Heck yea, Congrats to you and pops.My mom is the same way she loves her some fly bream,thats the ones when ya set the hook they fly over the boat.


----------



## Jason (Oct 2, 2007)

Man ohhhh man....get them leaves ready fer the cooking!!! Glad you and your pops had a blast!


----------



## FishWalton (Jul 22, 2010)

What a day. I bet that doesn't happen very often. Great photos too.


----------



## Murphy's Law (Sep 27, 2007)

Nice mess of fish, You and pops killed it !! 

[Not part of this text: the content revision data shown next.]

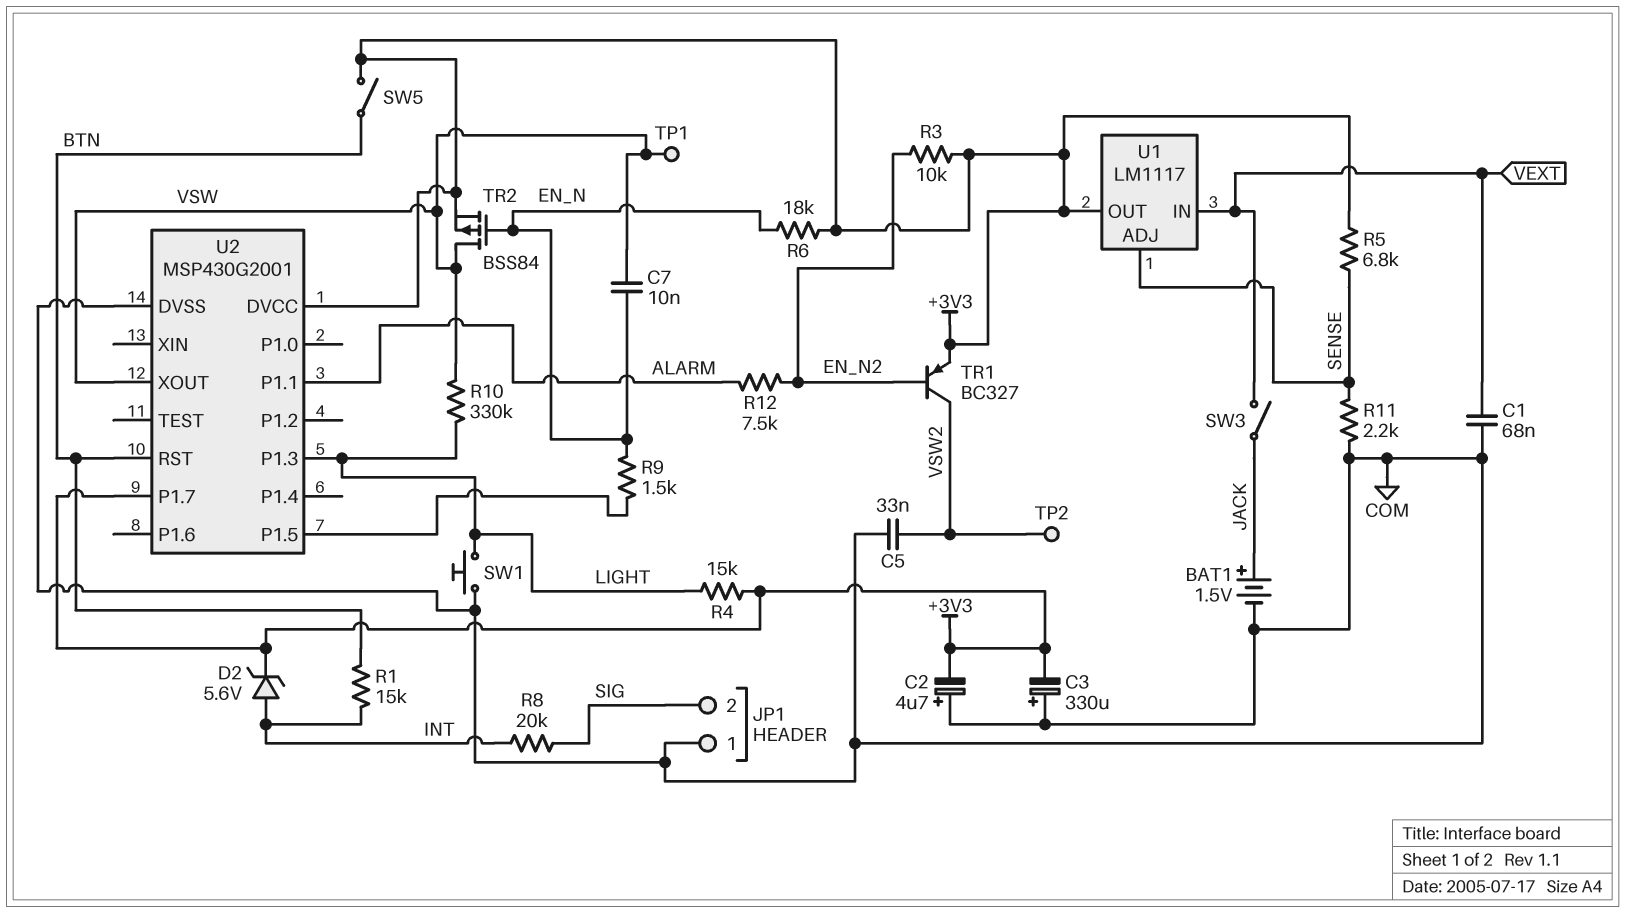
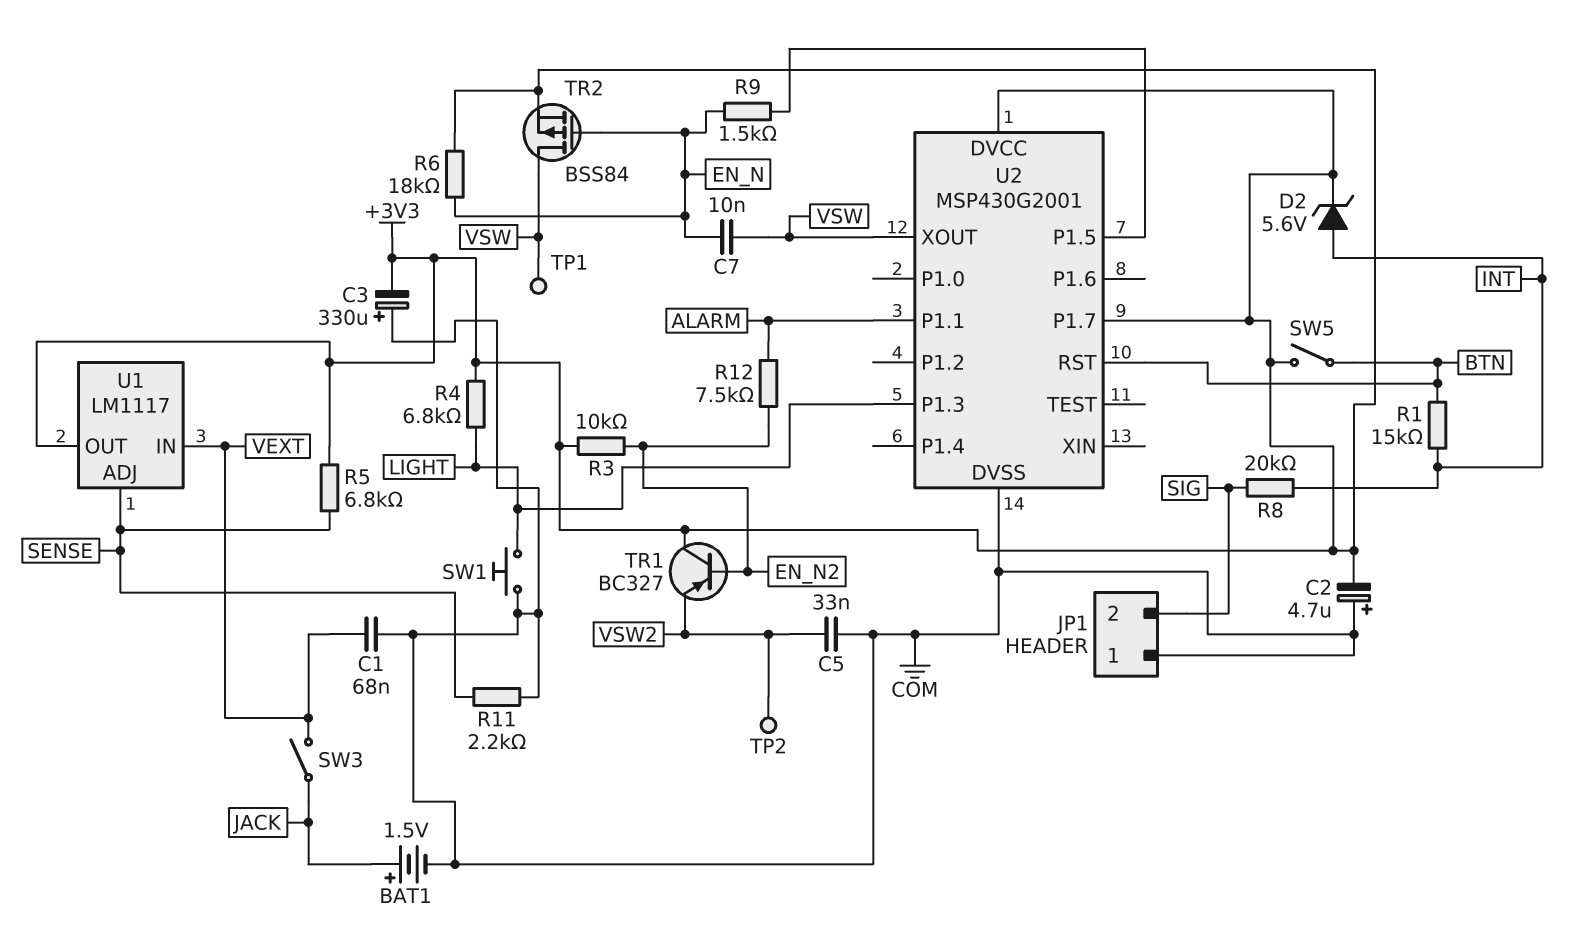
R4: 15k (+3V3, LIGHT) -> 6.8k (+3V3, LIGHT)
R10: 330k (LIGHT, VSW) -> none
TR1: PNP BC327 (B EN_N2, C VSW2, E +3V3) -> PNP BC327 (B EN_N2, C +3V3, E VSW2)

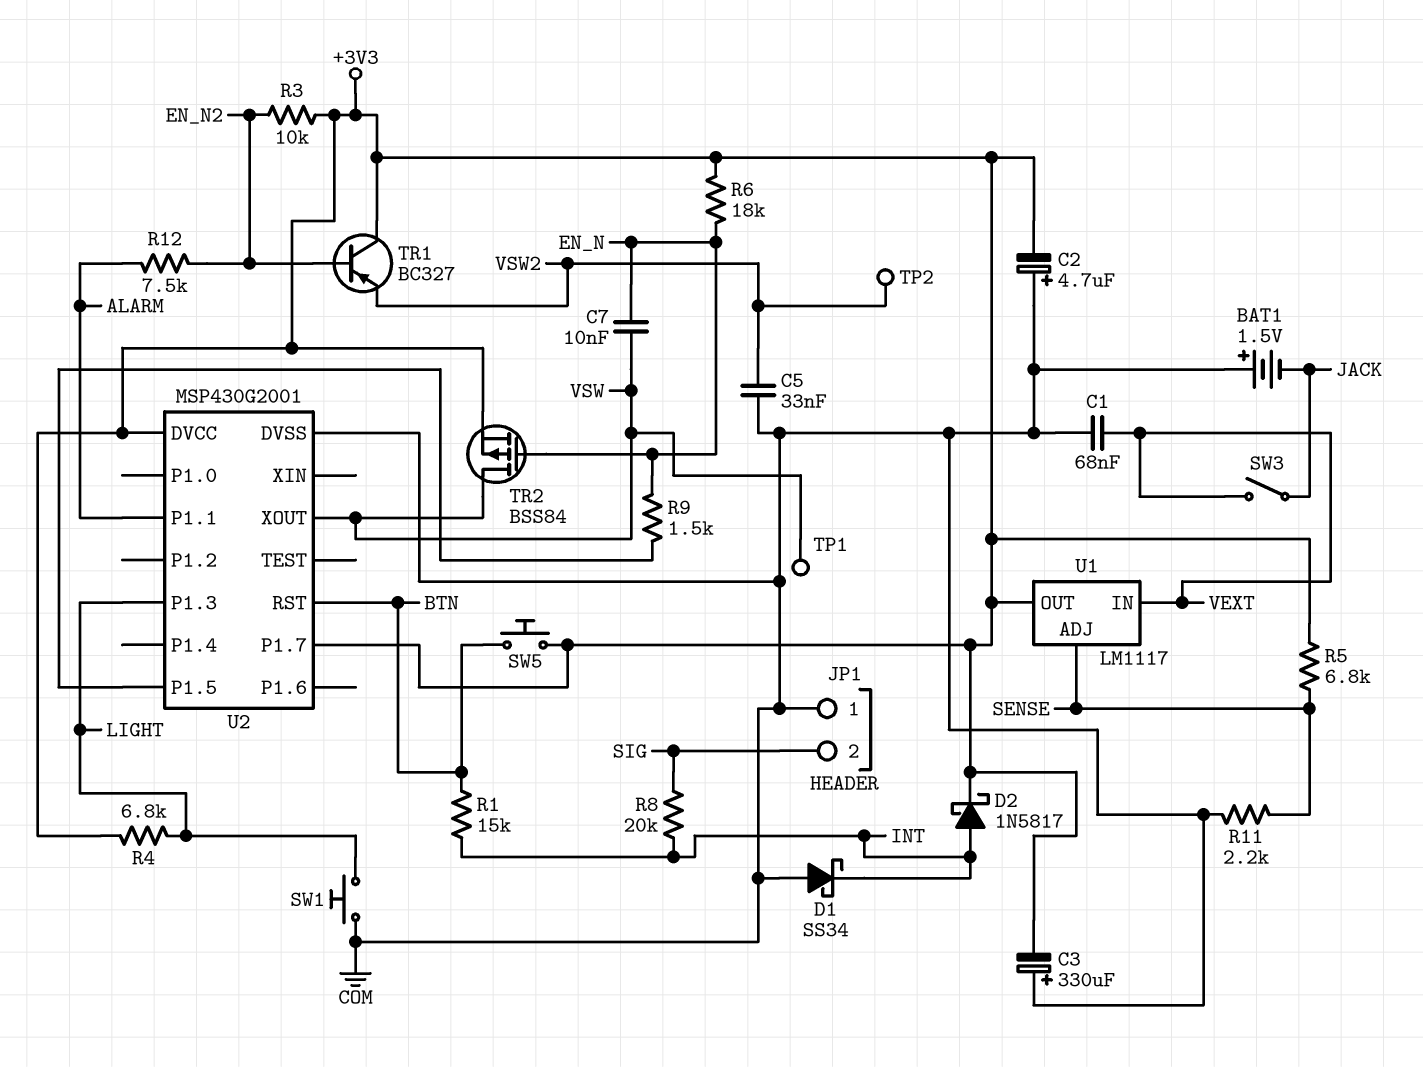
BAT1: 1.5V (plus JACK, minus COM) -> 1.5V (plus COM, minus JACK)
D1: none -> schottky SS34 (A COM, K INT)
D2: zener 5.6V (A INT, K +3V3) -> schottky 1N5817 (A INT, K +3V3)
SW5: switch (+3V3, BTN) -> button (+3V3, BTN)

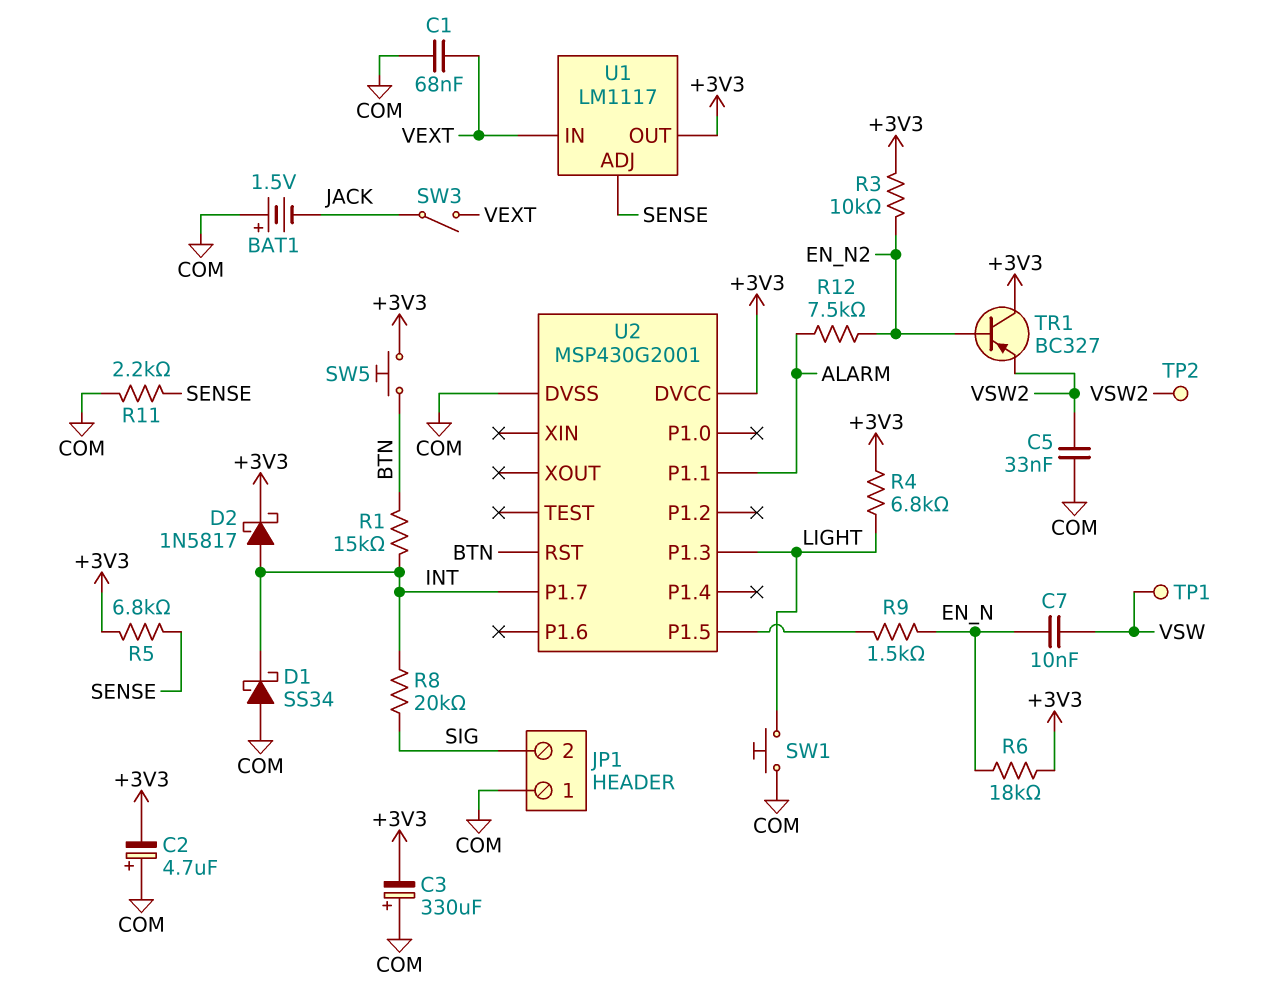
TR2: PMOS BSS84 (G EN_N, D VSW, S +3V3) -> none
U2 pin P1.7: +3V3 -> INT
U2 pin XOUT: VSW -> none

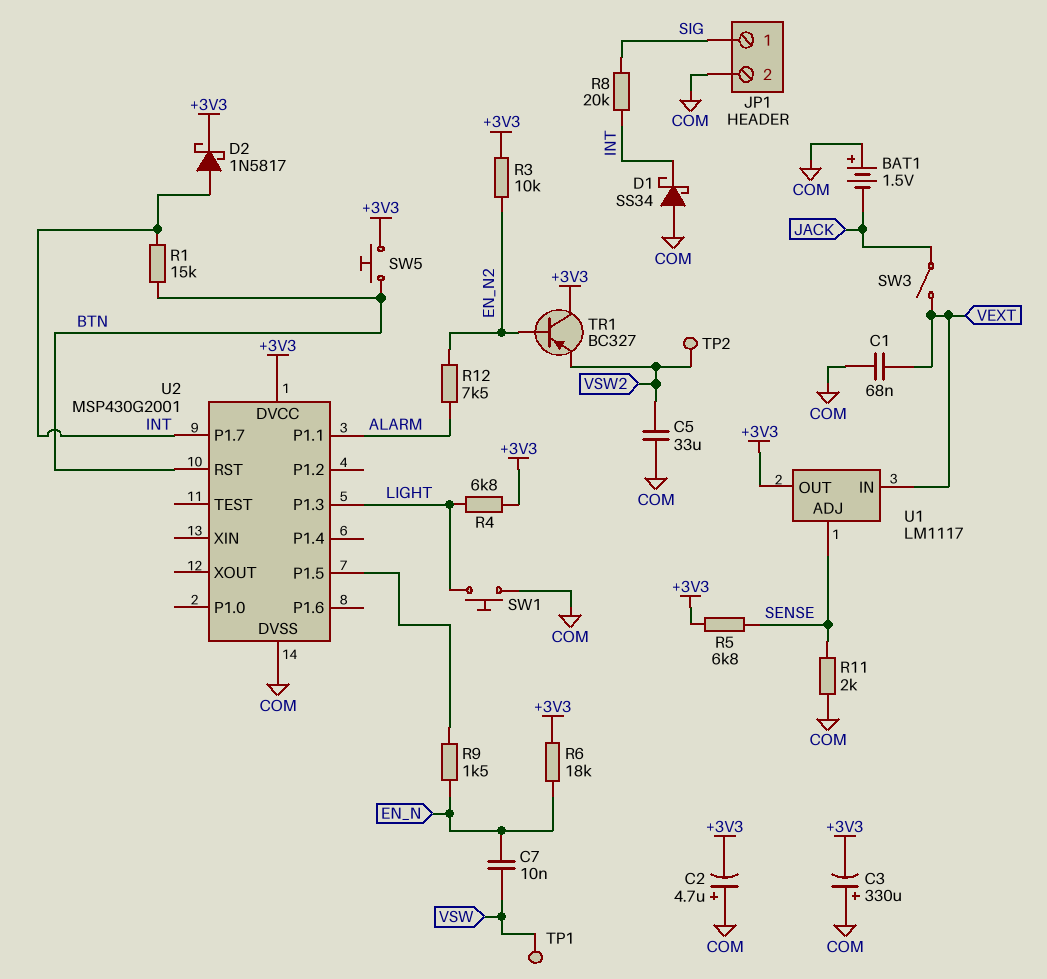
C5: 33nF (COM, VSW2) -> 33uF (COM, VSW2)
JP1 pin 1: COM -> SIG
JP1 pin 2: SIG -> COM
R11: 2.2k (COM, SENSE) -> 2k (COM, SENSE)

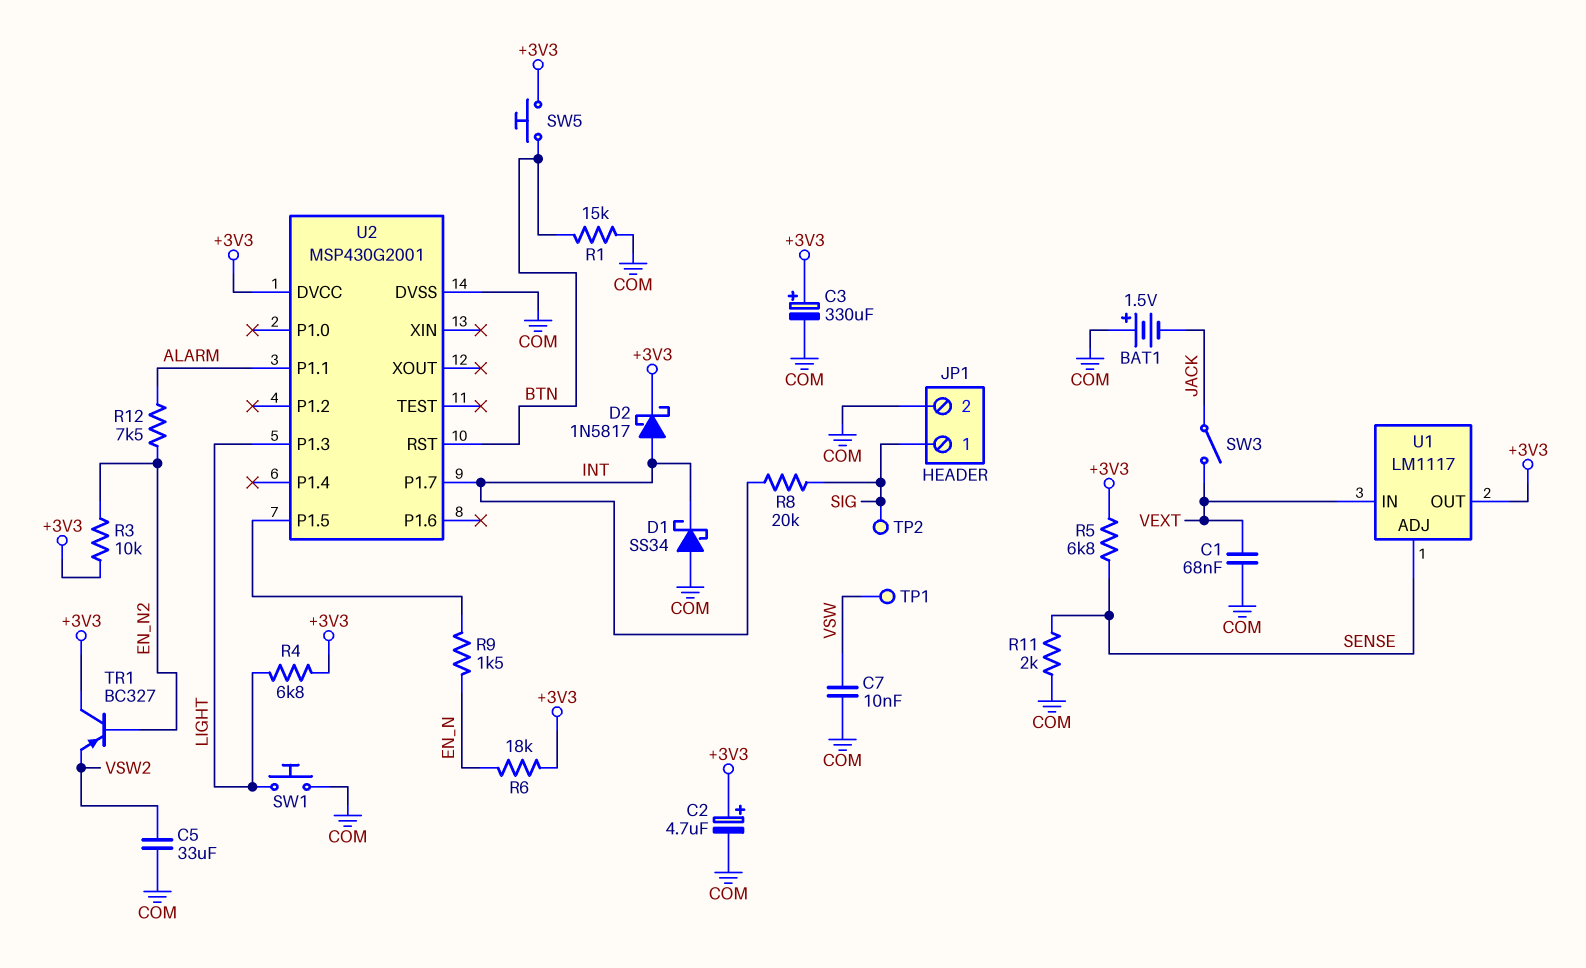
C2: 4.7uF (plus COM, minus +3V3) -> 4.7uF (plus +3V3, minus COM)
C3: 330uF (plus COM, minus +3V3) -> 330uF (plus +3V3, minus COM)
C7: 10nF (EN_N, VSW) -> 10nF (COM, VSW)
R1: 15k (BTN, INT) -> 15k (BTN, COM)
TP2: test point (VSW2) -> test point (SIG)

Sent from my SM-G950U using Tapatalk


----------



## Try'n Hard (Oct 23, 2008)

fishwalton said:


> What a day. I bet that doesn't happen very often. Great photos too.




Haha - once!


----------



## MaxxT (May 9, 2015)

Fishing with Pops, the very best!


----------



## GROUPERKING (Sep 28, 2011)

Heck of a day there Kevin ! I'm kind of jealous.....nope ain't no" kind of" about it I'm jealous ! Lol


----------



## Try'n Hard (Oct 23, 2008)

THE POMPANO KING said:


> Heck of a day there Kevin ! I'm kind of jealous.....nope ain't no" kind of" about it I'm jealous ! Lol




Just imagine how i felt about an hour into cleaning them. Not gonna keep that many very often!


----------



## hjorgan (Sep 30, 2007)

Got the stank off that new boat! Nice haul.


----------



## lettheairout (Mar 11, 2008)

Pops wasn't having any throw backs. He also aint having no bamboo steamed crappie. 

Sent from my SM-N920V using Tapatalk


----------



## jaster (Oct 7, 2007)

Hogs!


----------



## Boat-Dude (Sep 24, 2011)

MaxxT said:


> Fishing with Pops, the very best!



Yup, father and son fishing is the best!


----------